Education Secretary Betsy DeVos said federal aid should go to families, not schools, if districts refuse to open this fall amid the coronavirus pandemic.
DeVos has expressed strong support for a fall reopening of schools with the backing of President Trump and further explained her reasoning in an interview on Sunday.
“Look, American investment in education is a promise to students and their families,” DeVos told Fox News Sunday host Chris Wallace. “If schools aren’t going to reopen and not fulfill that promise, they shouldn’t get the funds. Then give it to the families to decide to go to a school that is going to meet that promise.”
“It’s a promise to the American people. Let’s follow through on the promise,” she added.
— Washington Examiner (@dcexaminer) July 12, 2020
DeVos has previously teased defunding schools that don’t reopen this fall.
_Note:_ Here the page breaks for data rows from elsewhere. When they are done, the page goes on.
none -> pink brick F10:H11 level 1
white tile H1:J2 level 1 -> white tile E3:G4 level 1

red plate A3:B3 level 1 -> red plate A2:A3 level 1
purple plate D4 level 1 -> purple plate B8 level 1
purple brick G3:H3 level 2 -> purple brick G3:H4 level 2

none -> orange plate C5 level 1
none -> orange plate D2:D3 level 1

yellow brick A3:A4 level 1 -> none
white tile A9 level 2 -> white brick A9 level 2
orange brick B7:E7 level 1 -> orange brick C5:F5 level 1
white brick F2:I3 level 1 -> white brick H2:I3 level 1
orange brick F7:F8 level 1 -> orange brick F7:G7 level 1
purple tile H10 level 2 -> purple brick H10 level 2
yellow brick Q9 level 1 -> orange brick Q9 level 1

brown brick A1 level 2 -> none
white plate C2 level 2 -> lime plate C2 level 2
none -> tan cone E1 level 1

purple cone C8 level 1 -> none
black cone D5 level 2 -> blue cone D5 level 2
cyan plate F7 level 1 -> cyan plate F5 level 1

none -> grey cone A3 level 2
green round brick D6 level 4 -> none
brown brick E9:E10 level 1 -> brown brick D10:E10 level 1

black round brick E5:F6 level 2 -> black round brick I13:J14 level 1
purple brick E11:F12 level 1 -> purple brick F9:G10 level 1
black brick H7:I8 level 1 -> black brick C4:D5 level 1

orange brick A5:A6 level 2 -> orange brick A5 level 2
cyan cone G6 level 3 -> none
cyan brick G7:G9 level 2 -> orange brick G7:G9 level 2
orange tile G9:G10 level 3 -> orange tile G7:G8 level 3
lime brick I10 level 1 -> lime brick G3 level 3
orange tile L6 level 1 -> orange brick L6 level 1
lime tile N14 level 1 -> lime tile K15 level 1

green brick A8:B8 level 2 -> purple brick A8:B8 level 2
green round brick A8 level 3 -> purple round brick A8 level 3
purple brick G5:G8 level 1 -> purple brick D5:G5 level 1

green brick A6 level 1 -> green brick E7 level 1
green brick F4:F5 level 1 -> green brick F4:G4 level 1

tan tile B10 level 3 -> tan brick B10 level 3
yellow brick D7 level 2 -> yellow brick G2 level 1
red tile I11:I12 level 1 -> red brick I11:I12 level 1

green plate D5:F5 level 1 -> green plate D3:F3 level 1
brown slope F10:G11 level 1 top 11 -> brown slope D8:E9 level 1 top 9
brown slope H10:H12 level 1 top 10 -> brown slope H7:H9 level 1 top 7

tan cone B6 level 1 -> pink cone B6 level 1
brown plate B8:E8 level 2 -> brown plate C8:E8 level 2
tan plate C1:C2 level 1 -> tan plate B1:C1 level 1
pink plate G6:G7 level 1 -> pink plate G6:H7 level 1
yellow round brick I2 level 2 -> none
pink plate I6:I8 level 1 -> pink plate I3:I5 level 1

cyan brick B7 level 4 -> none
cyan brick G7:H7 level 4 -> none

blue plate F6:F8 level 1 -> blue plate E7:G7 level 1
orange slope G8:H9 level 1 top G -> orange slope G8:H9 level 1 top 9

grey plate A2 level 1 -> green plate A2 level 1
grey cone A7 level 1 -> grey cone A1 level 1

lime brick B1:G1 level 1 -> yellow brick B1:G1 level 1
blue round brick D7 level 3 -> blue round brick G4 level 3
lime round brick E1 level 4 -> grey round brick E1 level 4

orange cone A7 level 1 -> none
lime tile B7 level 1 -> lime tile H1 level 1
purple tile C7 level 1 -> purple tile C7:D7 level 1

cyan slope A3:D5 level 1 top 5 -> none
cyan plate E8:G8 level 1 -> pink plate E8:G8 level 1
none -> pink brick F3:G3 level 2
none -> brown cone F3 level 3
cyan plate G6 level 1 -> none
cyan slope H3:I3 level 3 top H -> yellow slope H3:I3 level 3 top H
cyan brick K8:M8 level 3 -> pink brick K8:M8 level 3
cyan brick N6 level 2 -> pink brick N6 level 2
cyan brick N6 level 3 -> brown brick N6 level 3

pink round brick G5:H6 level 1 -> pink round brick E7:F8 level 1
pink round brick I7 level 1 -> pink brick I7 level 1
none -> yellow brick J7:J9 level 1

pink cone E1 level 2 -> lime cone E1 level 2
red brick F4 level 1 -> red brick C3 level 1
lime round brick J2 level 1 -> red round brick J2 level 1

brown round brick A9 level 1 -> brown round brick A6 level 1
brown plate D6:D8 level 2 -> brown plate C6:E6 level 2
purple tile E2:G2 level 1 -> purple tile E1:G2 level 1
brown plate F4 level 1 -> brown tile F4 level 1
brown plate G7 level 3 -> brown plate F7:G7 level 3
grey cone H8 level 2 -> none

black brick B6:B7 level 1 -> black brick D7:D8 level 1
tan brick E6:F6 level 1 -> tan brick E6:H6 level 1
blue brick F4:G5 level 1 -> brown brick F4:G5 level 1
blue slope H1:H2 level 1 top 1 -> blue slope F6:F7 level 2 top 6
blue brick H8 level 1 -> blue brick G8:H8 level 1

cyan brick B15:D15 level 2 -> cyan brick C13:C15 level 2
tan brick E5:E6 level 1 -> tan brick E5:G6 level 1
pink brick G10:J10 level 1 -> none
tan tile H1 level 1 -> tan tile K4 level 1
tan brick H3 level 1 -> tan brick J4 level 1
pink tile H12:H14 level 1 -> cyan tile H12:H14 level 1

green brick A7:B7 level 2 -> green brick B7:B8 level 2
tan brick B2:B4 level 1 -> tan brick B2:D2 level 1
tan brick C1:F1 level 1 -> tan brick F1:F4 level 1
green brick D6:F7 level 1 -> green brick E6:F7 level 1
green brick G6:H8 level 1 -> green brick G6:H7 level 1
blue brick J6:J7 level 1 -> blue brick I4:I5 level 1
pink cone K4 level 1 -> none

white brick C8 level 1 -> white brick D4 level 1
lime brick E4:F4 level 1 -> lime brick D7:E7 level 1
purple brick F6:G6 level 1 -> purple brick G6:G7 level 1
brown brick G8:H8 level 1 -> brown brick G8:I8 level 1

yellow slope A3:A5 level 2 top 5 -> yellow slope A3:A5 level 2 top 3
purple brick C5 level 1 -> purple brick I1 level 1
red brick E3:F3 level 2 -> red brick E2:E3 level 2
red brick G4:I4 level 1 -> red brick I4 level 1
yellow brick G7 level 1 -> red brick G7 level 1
While actually fulfilling that expectation is unlikely because funds are controlled by Congress, the recommendation to shift money from schools to parents mirrors the education secretary’s support for voucher schools, which provide taxpayer dollars to families who meet an income threshold so they can send their children to private or charter schools if they’re unsatisfied with their local public school system.
Whether schools can safely open by fall has been the center of debate, prompting Trump to also threaten to withhold federal funding to districts that refuse to fully open.
As of Sunday, the United States had reported over 3 million cases of the coronavirus and is nearing 140,000 deaths.